At the top of Rue Montorgueil near the Sentier Métro station, the date 1991 is spelled out in cobbles. I remember watching the roadworkers laying them down, and wondering what Carrara marble had to do with Paris. Back then Alison and I used a ragtag gym in a tumbledown building off this street. Reportedly it was the oldest gym in Paris. We wagered ourselves how long it would be before the
bobos
showed up. We’ve lived in Paris for decades, in the Marais for more than twenty-five years, and have witnessed the changes cobbles bring.

As I strolled down Rue Montorgueil on a recent visit, heading toward Les Halles, I couldn’t help being impressed by the chain-store bakeries and cafés, designer boutiques and trendy restaurants, not to mention the offices of Web consultants, artists’ studios, and real estate agencies, most on side streets. Never mind that the Carrara marble pavements wouldn’t stick, and have been replaced by classic cobbles.

It was reassuring to find a handful of traditional places—among them the landmark pastry shop at 51 Rue Montorgueil, with a nineteenth-century storefront and painted ceilings, Stohrer. They invented the Baba au Rhum and Puits d’Amour. I always bought sweets here after a workout; the gym was next door. The gym is no longer. A luxury apartment complex has replaced it.

The landmark oyster eatery from the mid-1800s, Au Rocher de Cancale (at number seventy-eight), still has its wonderful murals of birds and boozers, and carved wooden oyster decorations outside. Lounging on sidewalk tables, thirty-somethings half-hidden by cigarette smoke pecked at their laptops, hooked up via WiFi. Indoors a couple of codgers rustled newspapers and looked distinctly out of place.
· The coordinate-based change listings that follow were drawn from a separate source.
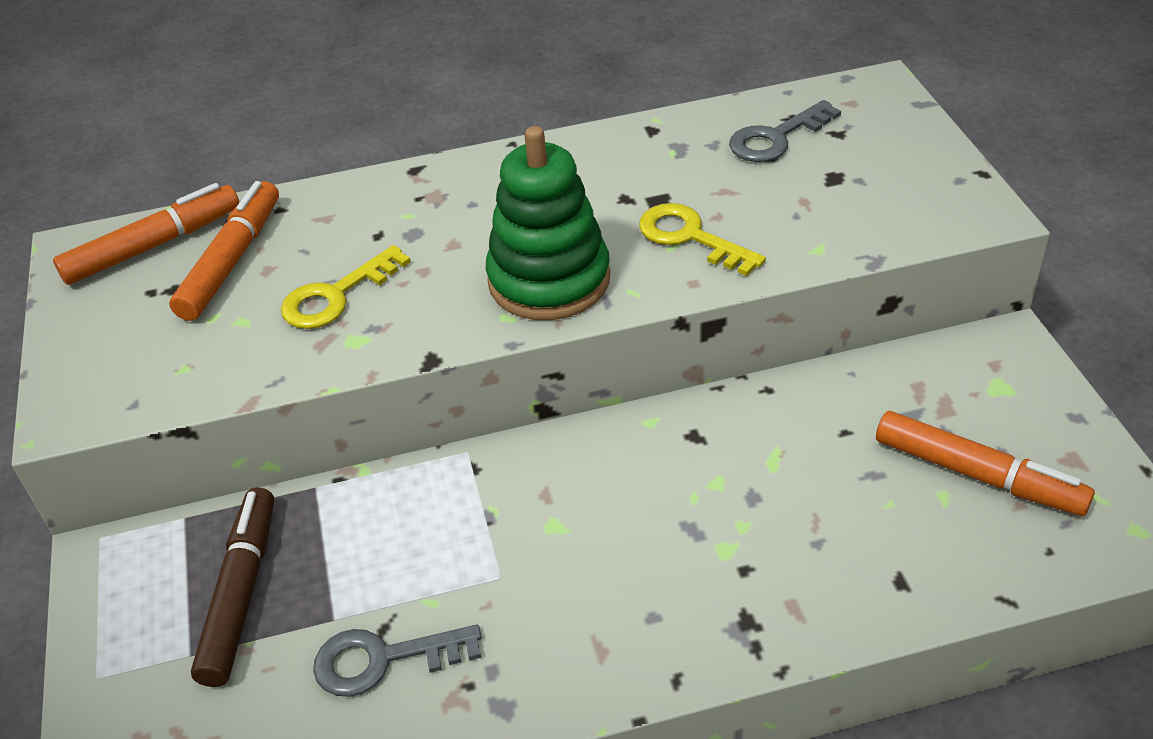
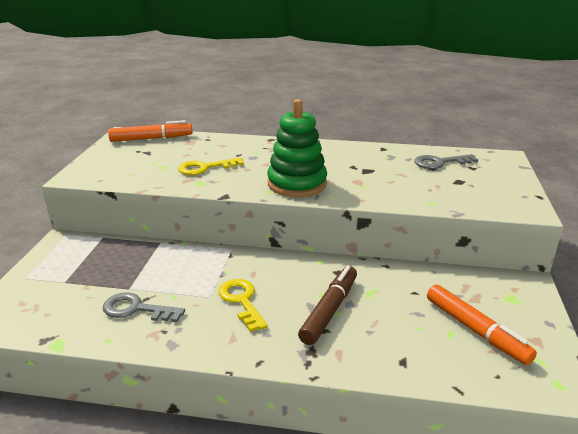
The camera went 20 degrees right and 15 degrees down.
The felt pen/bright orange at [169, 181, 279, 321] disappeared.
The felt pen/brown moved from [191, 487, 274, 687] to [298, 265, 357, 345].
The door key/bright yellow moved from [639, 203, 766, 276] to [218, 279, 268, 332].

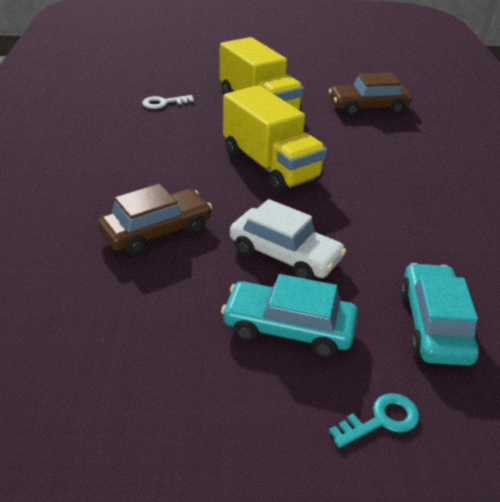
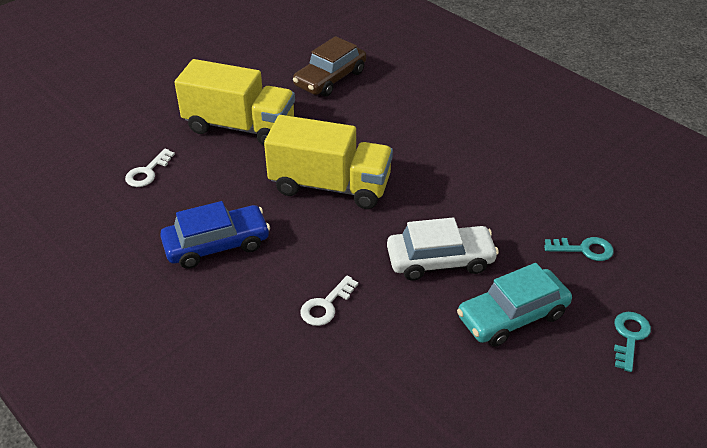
The camera went 40 degrees left and 5 degrees up.
The car/cobalt at [160, 201, 270, 269] appeared.
The car/brown at [98, 184, 212, 255] was replaced by the door key/pure white at [300, 275, 358, 326].
The car/turquoise at [400, 263, 479, 366] was replaced by the door key/turquoise at [544, 237, 614, 261].

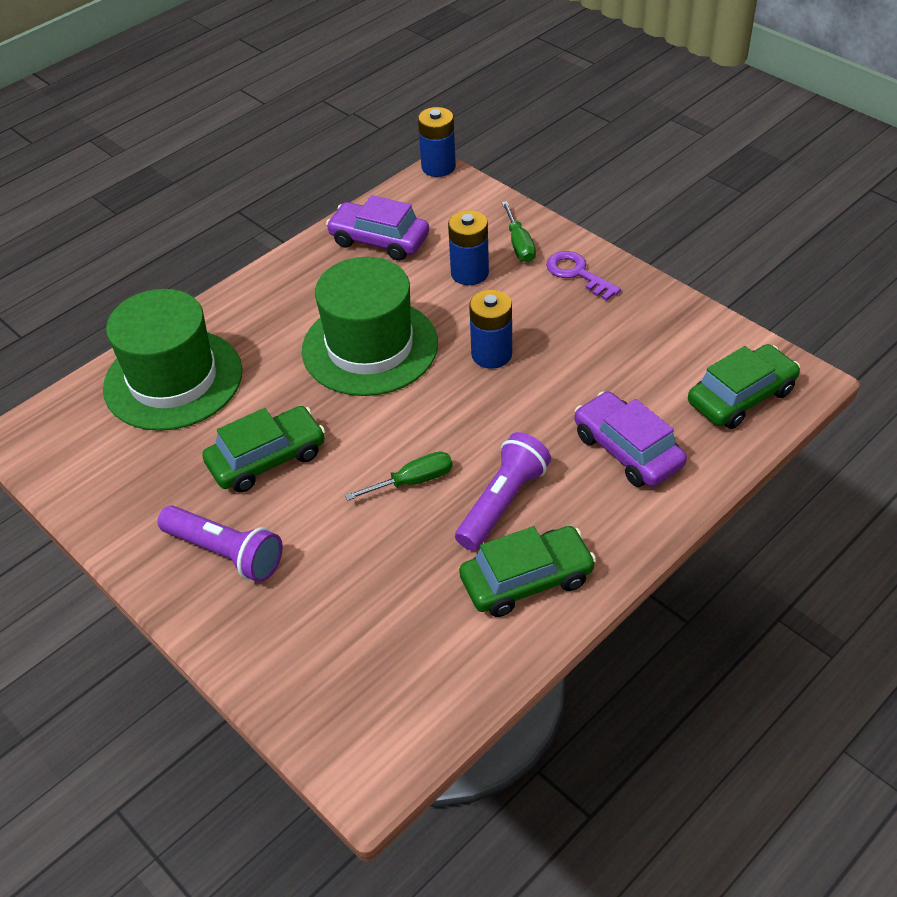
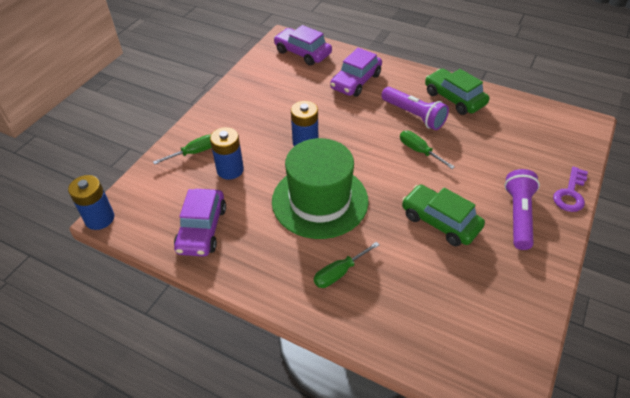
The camera went 110 degrees left and 0 degrees up.
The tall hat/leaf-green at [103, 289, 242, 431] disappeared.
The flat screwdriver/leaf-green at [314, 242, 379, 288] appeared.
The door key/violet moved from [546, 251, 621, 301] to [553, 166, 588, 212].
The car/leaf-green at [688, 344, 800, 429] became the car/violet at [274, 25, 332, 66].
The torch/violet at [455, 432, 551, 551] turned 150 degrees counterclockwise.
The totally un-PC façade of Au Beau Noir (number fifty-nine) is still around, and new neighborhood regulars I buttonholed find the establishment’s dry-cleaning services handy. Farther down the road, historic restaurant L’Escargot Montorgueil appears little changed, with its private dining rooms and cozy décor, though most of the snails are imported from eastern Europe nowadays, and the longtime clientele is gone.

For better or worse, the feel of the neighborhood has changed, utterly. As one curmudgeonly butcher told me, Montorgueil has gone from a rough-and-ready “authentic” market street, to a certified
bobo
playground, preferred, it’s claimed, by the
gauche caviar
—the caviar-eating Left, what we would call “latte liberals.” It’s a fact that the Socialist party’s local HQ is on the corner of rues Montorgueil and Léopold Bellan, but, ironically, given the rents, you have to wonder how much longer the Parti Socialiste will be able to afford it. Real estate sells for about $1,000 per square foot in the Montorgueil citadel, up tenfold since pre-cobble days, and $1,400 a month to rent a closet-size studio is typical, among Paris’s highest. There’s no question of chicken or egg. As with Les Halles–Beaubourg–Saint-Denis, the cobbles came first.